Sobre todo porque, a la usanza de los militantes de IDN, Mateos fue grabada y exhibida amenazando a los empleados de la delegación con correrlos si no le entraban con sus cuotas, que en estos momentos deberían andar rondando los 12 millones de pesos.

Sobre el tema, la delegada aceptó que le mochaba el dinero a los trabajadores para entregarlo al PRD, porque los estatutos de su partido así se lo exigen; el asunto es que el líder de su partido en el DF, Raúl Flores, ya dijo que ni un peso ha recibido de Iztacalco.

Por sus pillerías, los diputados del PAN en la Asamblea Legislativa del DF intentaron pasar un punto de acuerdo para que la delegada compareciera, pero la diputación del PRD, al igual que lo ha hecho para proteger a otros delegados perredistas, impuso su mayoría y lo rechazó.

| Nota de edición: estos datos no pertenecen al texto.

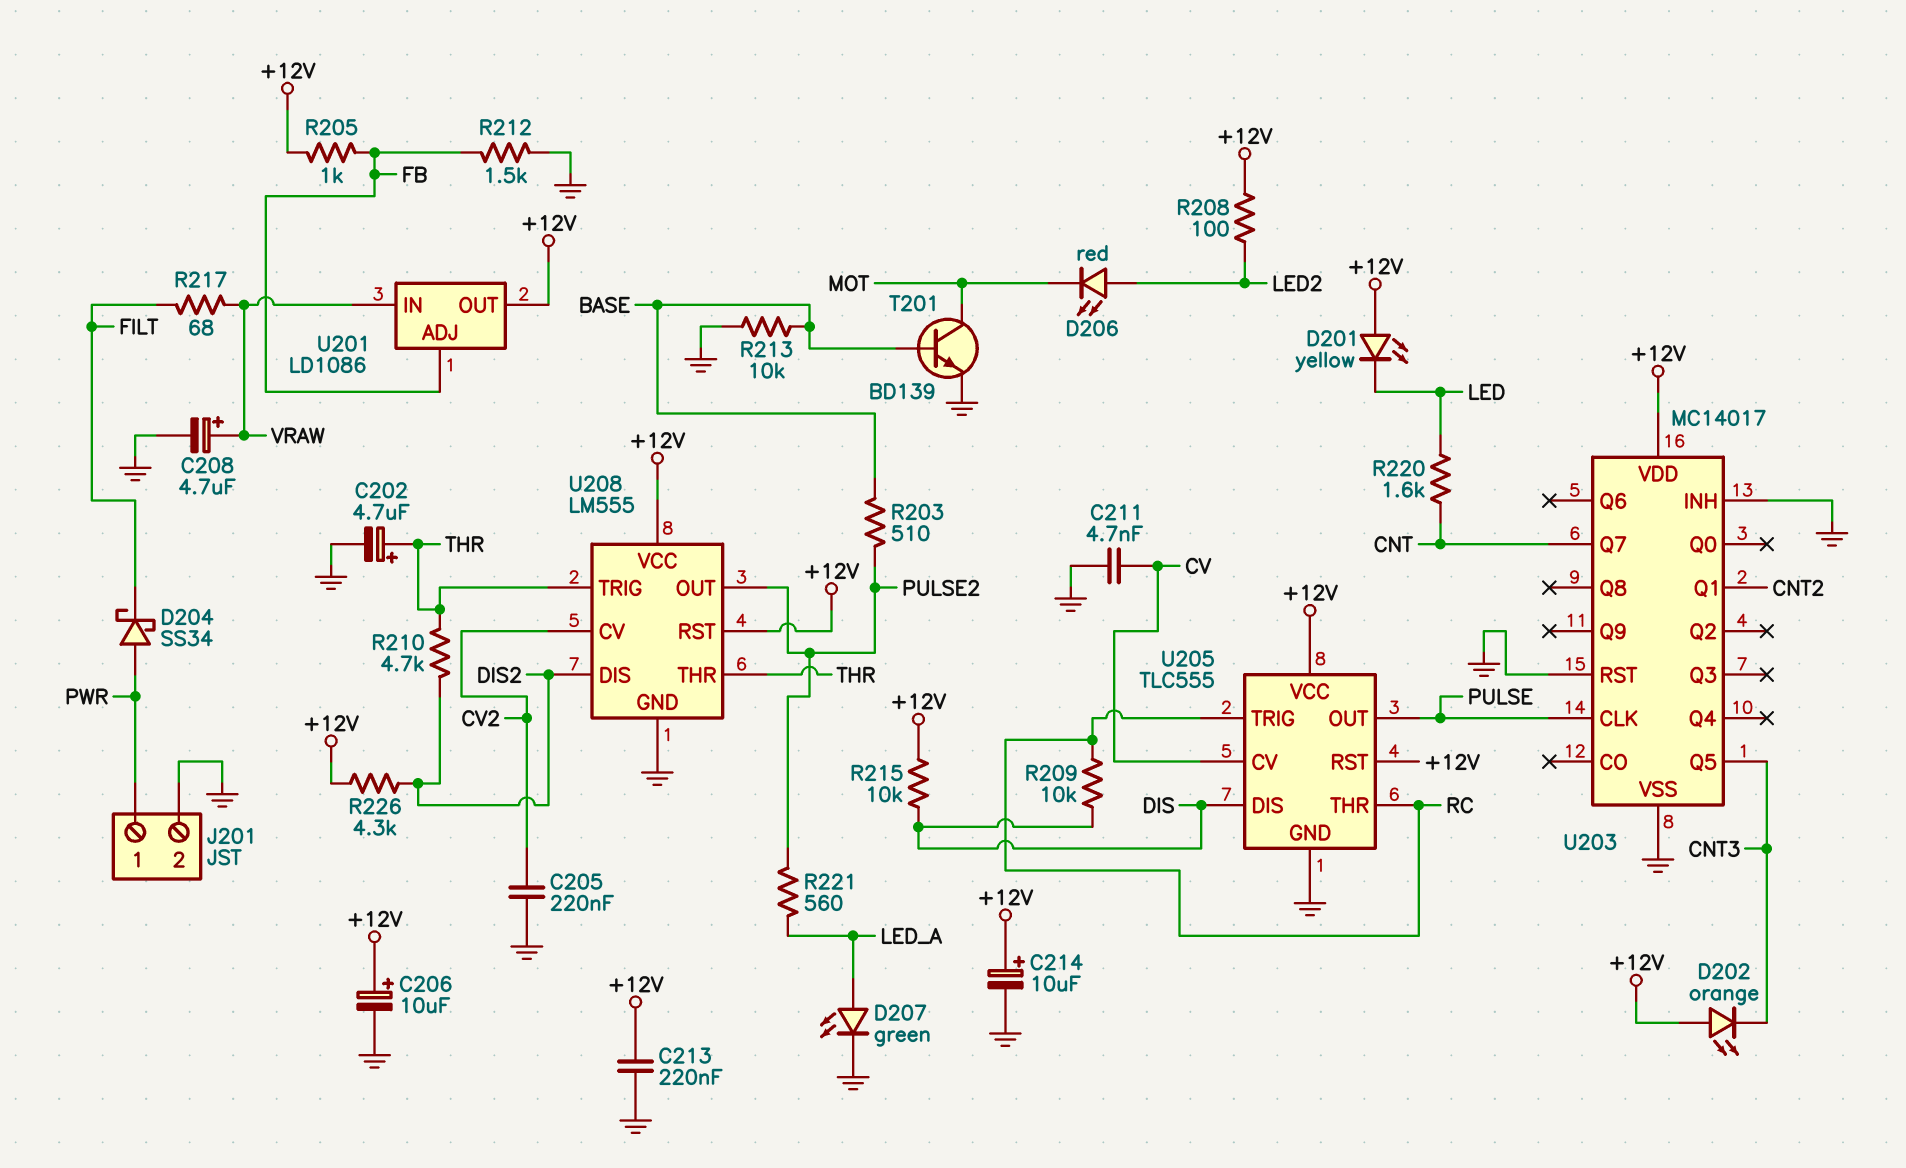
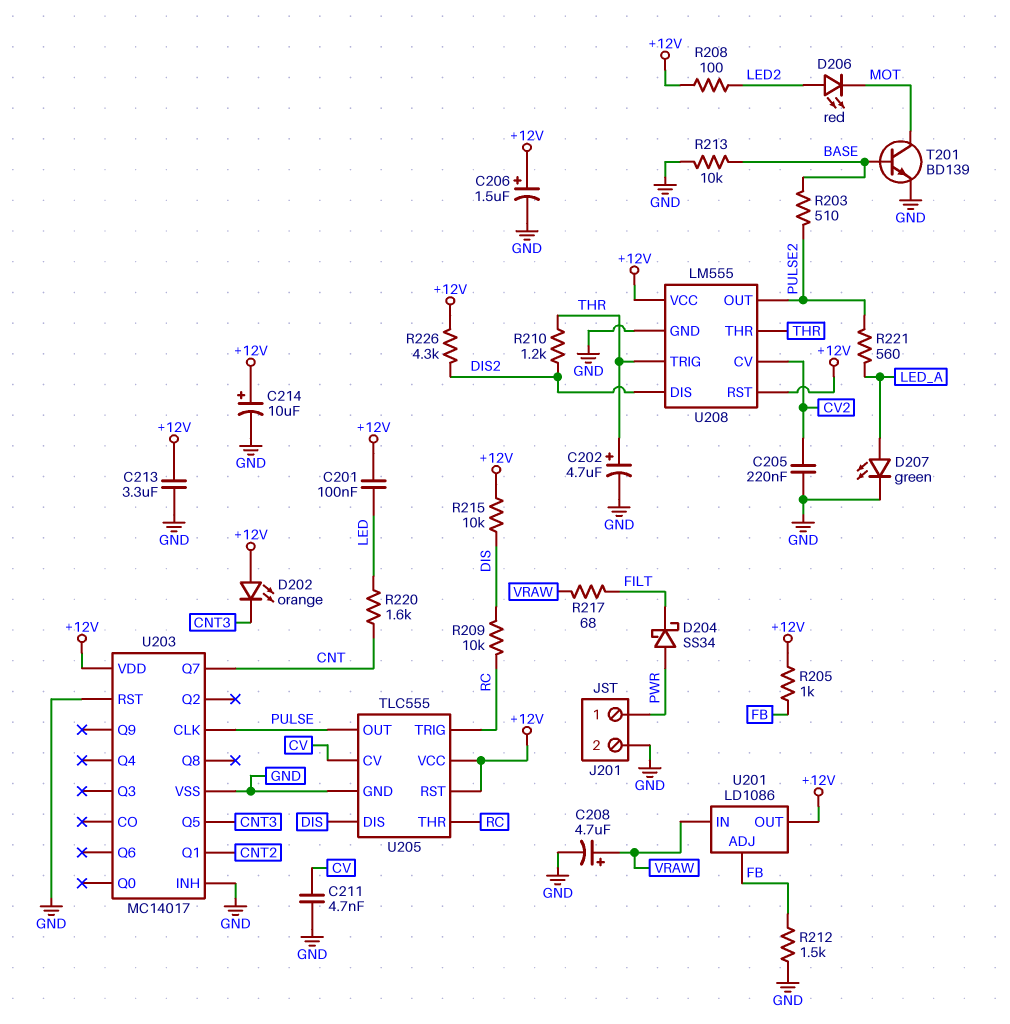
C201: none -> 100nF (+12V, LED)
C206: 10uF (plus +12V, minus GND) -> 1.5uF (plus +12V, minus GND)
C213: 220nF (+12V, GND) -> 3.3uF (+12V, GND)
D201: LED yellow (A +12V, K LED) -> none
R210: 4.7k (DIS2, THR) -> 1.2k (DIS2, THR)

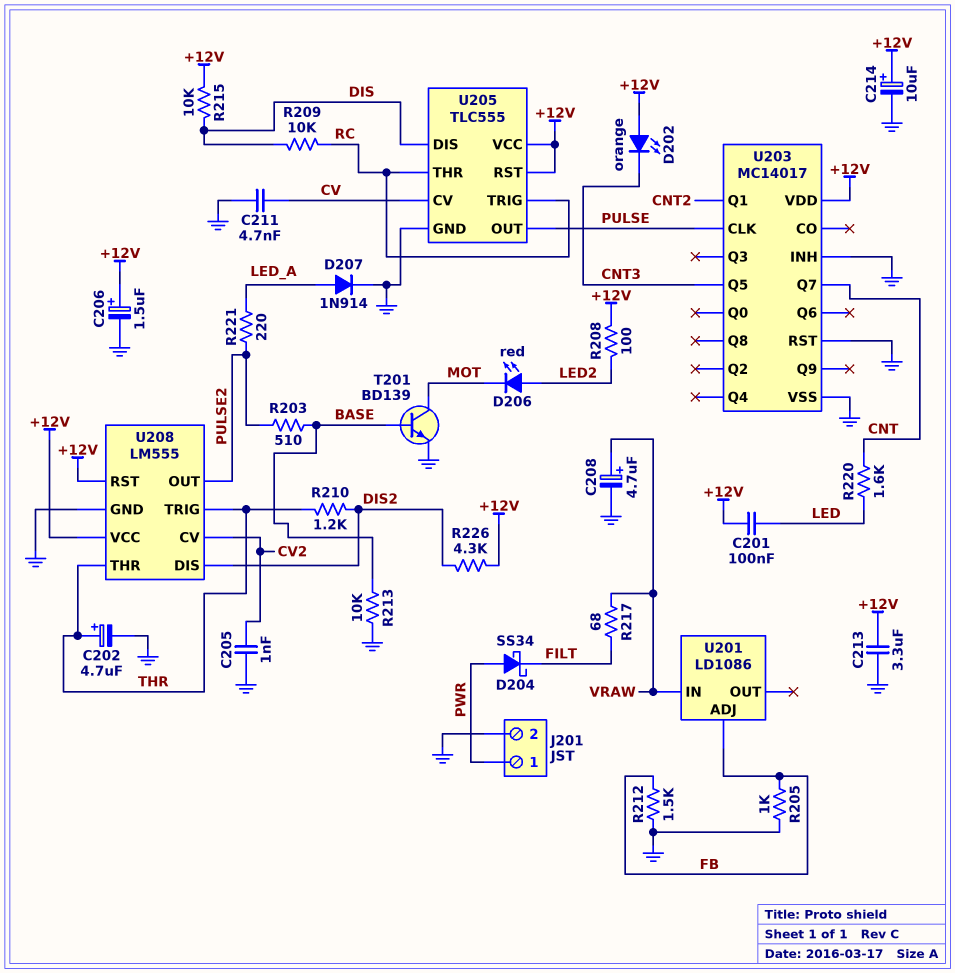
C205: 220nF (CV2, GND) -> 1nF (CV2, GND)
D207: LED green (A LED_A, K GND) -> diode 1N914 (A LED_A, K GND)
R205: 1k (+12V, FB) -> 1k (FB, GND)
R221: 560 (LED_A, PULSE2) -> 220 (LED_A, PULSE2)
U201 pin OUT: +12V -> none

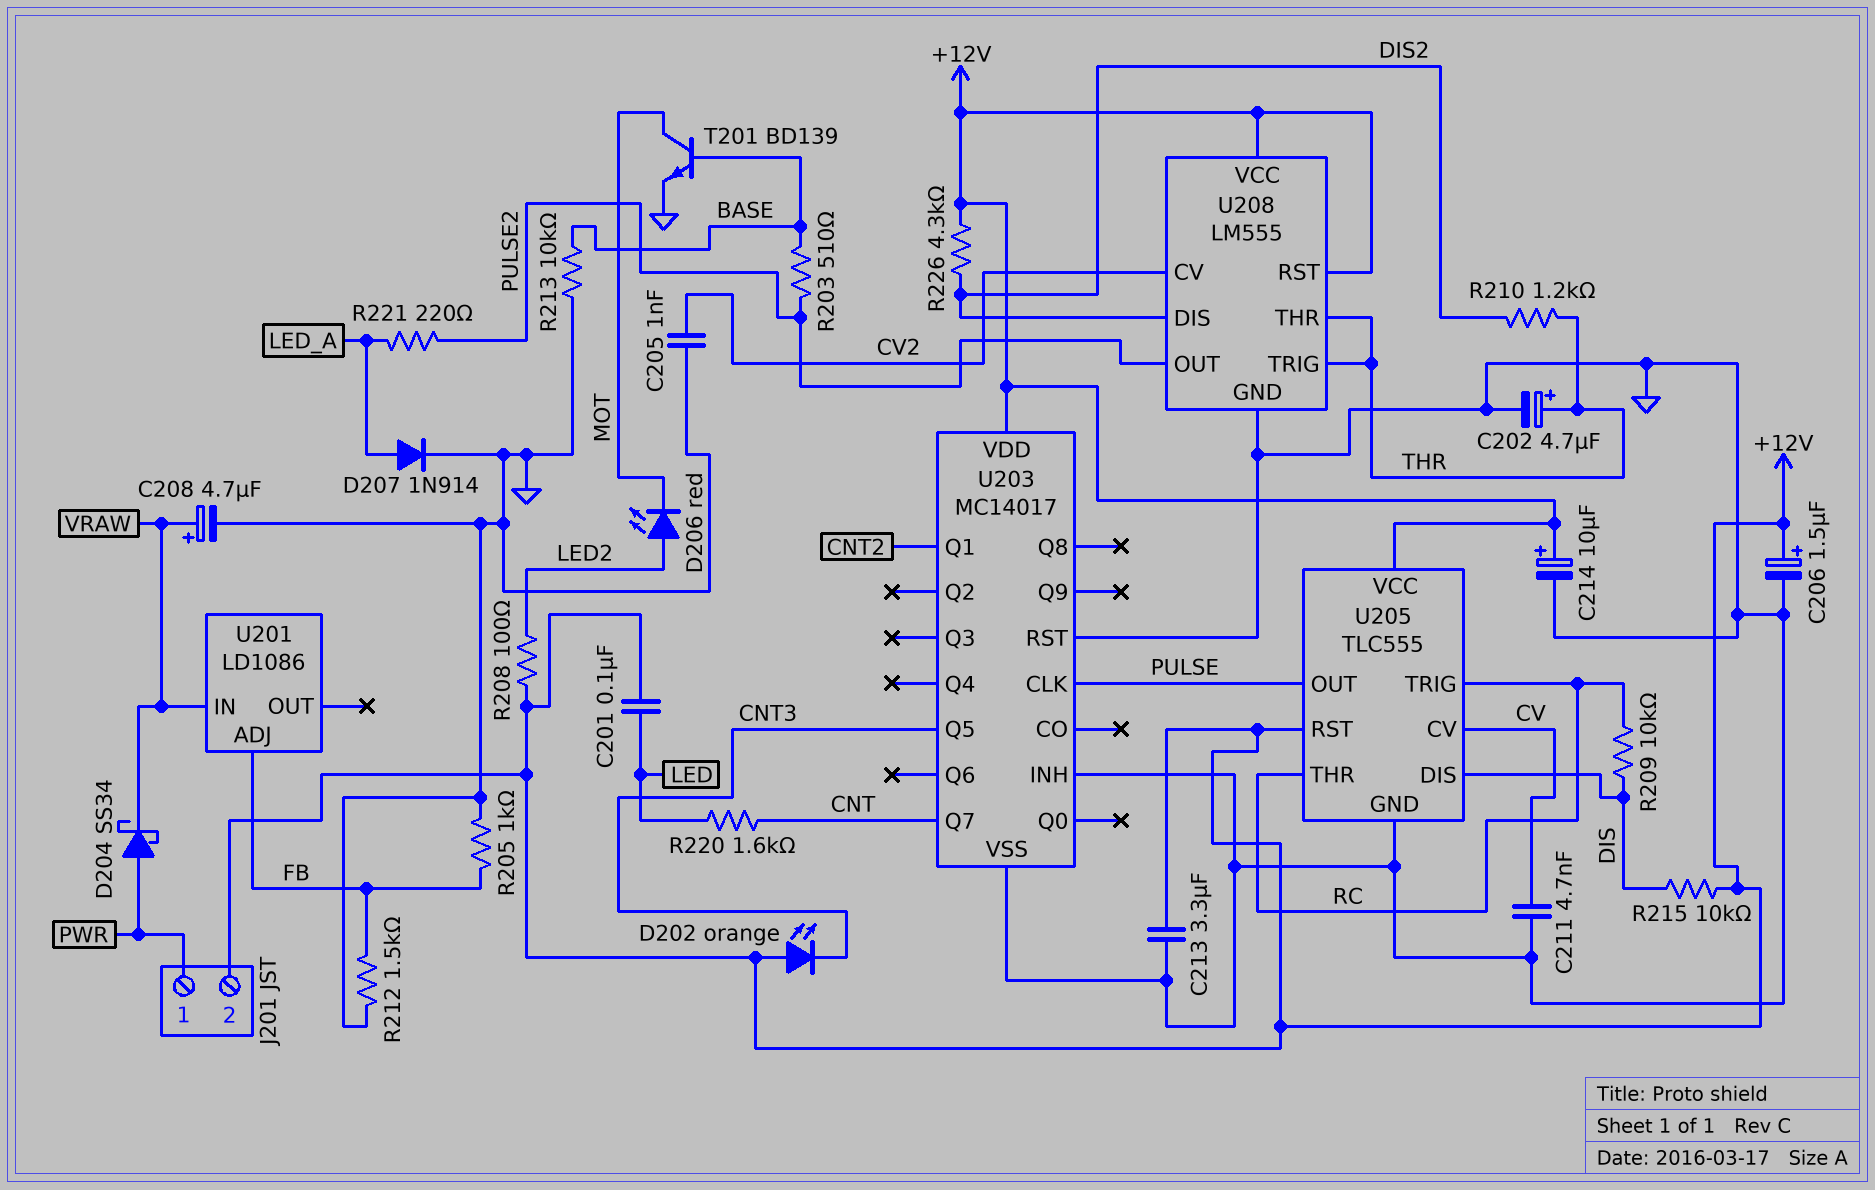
D204: schottky SS34 (A PWR, K FILT) -> schottky SS34 (A PWR, K VRAW)
J201 pin 2: GND -> +12V
R217: 68 (FILT, VRAW) -> none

Antes había ocurrido con Maricela Contreras, en Tlalpan; Toledo, en Coyoacán, y ahora Mateos. Los diputados parecen olvidar que antes de iniciar su gestión firmaron con Miguel Ángel Mancera, entonces jefe de Gobierno electo, un pacto anticorrupción.

Muy poco tardaron en faltar al acuerdo y empezar a clavarle el diente a los ciudadanos y al presupuesto; hasta el momento ni la Contraloría ni la Procuraduría de Justicia del DF ha encontrado muchos culpables, si acaso algunos funcionarios menores.

Si bien es cierto que Mateos no es la que manda, pues su marido, un hombre de partido que ha sido varias veces consejero estatal del PRD y cuyos orígenes están en Tláhuac, es el que hace los  negocios, jurídicamente es la responsable y debe pagar.

Si el asunto hubiera quedado en una denuncia de la oposición, se podría pensar que se trata de una guerra sucia; el problema es que quienes denuncian son sus compañeros e incluso el diputado perredista Carlos Reyes Gámiz impulsó un punto de acuerdo en San  Lázaro para que la investiguen.

Mateos está peleada con todo el mundo, pues a Reyes Gámiz lo corrió con todo y sus módulos de gestión e incluso al diputado Manuel Granados, líder de la ALDF y hombre de confianza de Mancera, lo mandó a quitar a golpes con la policía delegacional cuando intentaba hacer una poda con vecinos. Como quiera, será muy interesante ver si Mancera —que está invitado— asiste este fin de semana al primer informe de labores de la delegada, que se supone tendrá que hablar del tema, por cierto, bastante incómodo para él.

CENTAVITOS… Al que le agarraron las prisas fue a Marcelo Ebrard, quien ayer andaba a las carreras tratando de afinar los pendientes para registrar hoy a primera hora —a las 8:30 horas está citada su gente— su asociación civil progresista, que será el primer paso para solicitar formalmente al PRD tener una tribu en el partido. Muy interesante será ver con qué nombre registra ante notario la asociación, pues el término “progresista” ya se lo ganó Héctor Serrano, secretario de Gobierno del DF… Por cierto, hay que ver si en el evento se hace presente el delegado de Iztapalapa, Jesús Valencia, quien la semana pasada hizo las paces —cuando menos momentáneas— con la diputada Dione Anguiano. Aunque nadie apuesta a que ésta sea duradera.